Flow provides familiar methods like .filter(), .assign(), .select(), and .explode(), designed to work lazily over nested JSON records - no flattening or DataFrame conversion required.
📦 Example Records#
from penaltyblog.matchflow import Flow
sample_records = [
{
"event_id": 1,
"match_id": 123,
"period": 1,
"timestamp": "00:01:30.500",
"type_name": "Pass",
"player_name": "Kevin De Bruyne",
"location": [60.1, 40.3],
"pass_recipient_name": "Erling Haaland",
"pass_outcome_name": "Complete",
},
{
"event_id": 2,
"type_name": "Shot",
"player_name": "Erling Haaland",
"location": [85.5, 50.2],
"shot_xg": 0.05,
"shot_outcome_name": "Goal",
},
# More records...
]
flow = Flow.from_records(sample_records)
🎯 Selecting Fields with .select()#
player_locations = flow.select("player_name", "location").head(1)
print(player_locations)
[{'player_name': 'Kevin De Bruyne', 'location': [60.1, 40.3]}]

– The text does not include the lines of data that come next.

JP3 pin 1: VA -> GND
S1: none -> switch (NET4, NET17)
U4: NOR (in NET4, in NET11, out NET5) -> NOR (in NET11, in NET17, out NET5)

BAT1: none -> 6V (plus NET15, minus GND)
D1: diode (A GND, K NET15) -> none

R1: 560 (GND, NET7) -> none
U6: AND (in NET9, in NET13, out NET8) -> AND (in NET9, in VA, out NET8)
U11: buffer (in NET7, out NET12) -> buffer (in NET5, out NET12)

🧠 Accessing Nested Fields#
example = [{"a": {"b": {"c": 1}}}]
flow = Flow.from_records(example).select("a.b.c")
print(flow.head(1))
[{'a': {'b': {'c': 1}}}]
🧹 Handling Dotted Keys#
Option 1 — Flatten the record#
If your keys contain dots (e.g. “player.info.name.full”), you can:
flow.flatten().select("player.info.name.full")
Option 2 — Rename and assign#
flow.rename(**{"player.info": "player_info"})
.assign(name_full=lambda r: r["player_info"].get("name.full"))
.select("name_full")
🔍 Filtering Records#
Basic filter using a lambda#
shots = flow.filter(lambda r: r.get("type_name") == "Shot")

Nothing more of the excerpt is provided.